Well no matter what you do next you’ll always have that you’ve done this amazing thing and had this experience.

You are right! Thank you, that’s true. I have done my best. For sure. Little things like trying to stay thin, and botox, trying to stay real- it’s a hard industry there is so much pressure. I just want to be a big old fat lesbian with five children.

Well you have chosen two places that are high pressure, New York and LA. Do you ever just perform at little spots or anything to take a break from the larger scale pressure?

I really don’t I performed the other day with Chilly Gonzales, he produced the Feist record, he’s very big in France, anyway he played here at Joe’s Pub and he asked me to sing with him and that was fun. But I don’t normally do that because I really just don’t want any attention right now. (Laughs.) As a child I was desperate for attention, I guess I figured that if everyone was clapping at me I would feel loved or something. But now as an adult I realize that that’s not what happens! (Laughs) The only person who can fill that void is you and not tens of thousands of screaming fans. And I think that that’s how most performers are born, some sort of original dysfunction.

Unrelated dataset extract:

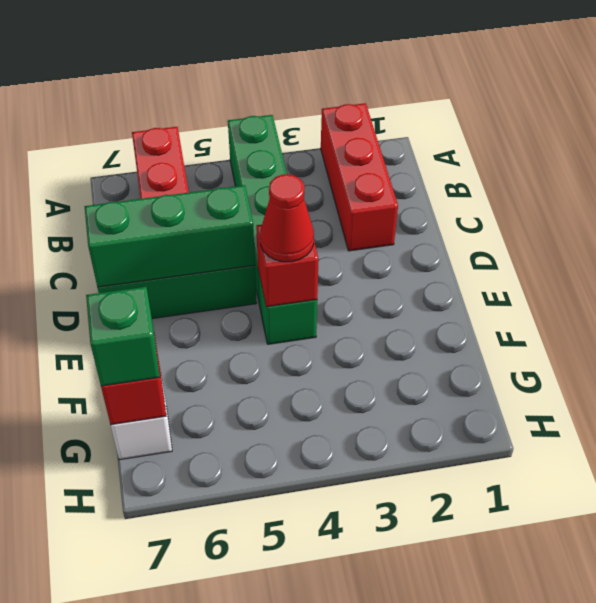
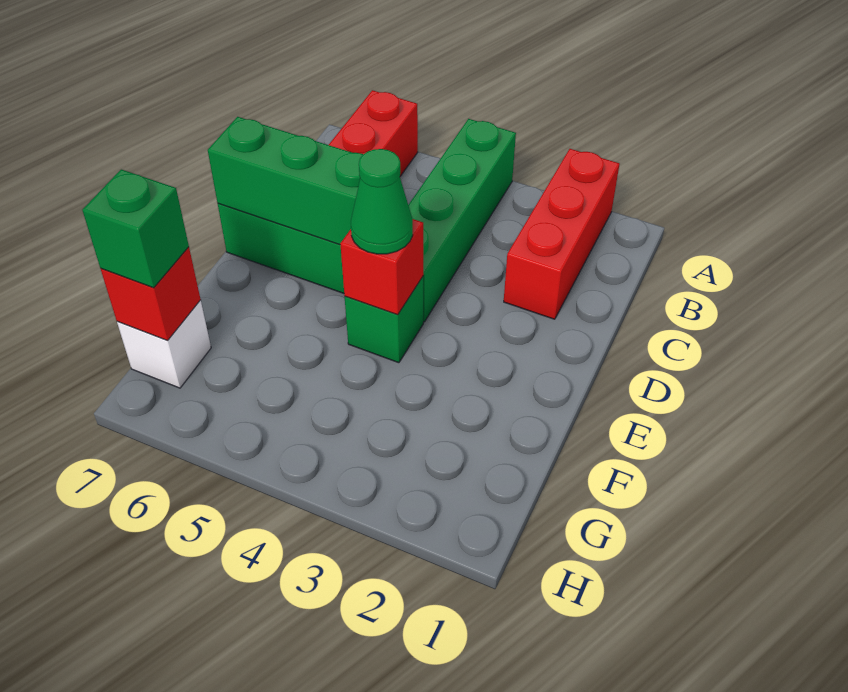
red cone E4 level 3 -> green cone E4 level 3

You may feel like you don’t want people to look at you but at the same time you are very visual on stage and in your videos, very avaunt guard and artsy.

For me its like a movie, where someone is so nervous to go on stage and so someone just pushes them, and the spotlight is on them so they just start tap dancing manically and they end up in some sort of (makes jumbled fast forward noises), that’s kind of how it is for me, except that that person pushing me is me. This is the only job I have and I’ve grown accustomed to having a nice place! And paying my rent! It’s an evil version of myself that is shoving me on stage every night, and the response is (makes noises again). No one is forcing me to do this, I’m just being a whiner really, it is one of the best jobs anyone can ever have.

I bet most people would agree with that.

Yeah, maybe what the solution may be is that I keep doing it but I do it a little less. But hey maybe this record will be crazy bananas and will sell a million trillion records and I will be able to fly on private jets and take my dog wherever I want and take my family and that will change the way I feel about it entirely. But, I guess that’s what happens right? People retire and change their minds.

So despite your hesitancy with the actual touring, you are still going for a very upbeat mood for the show and new album.

Yeah! Oh yeah, for sure. There are still a few weepies, but it’s just a much more bouncy album. That’s what I would call it, bouncy. Even the ballads have kind of a bounce to it. I don’t know…I really like it so I hope you do too.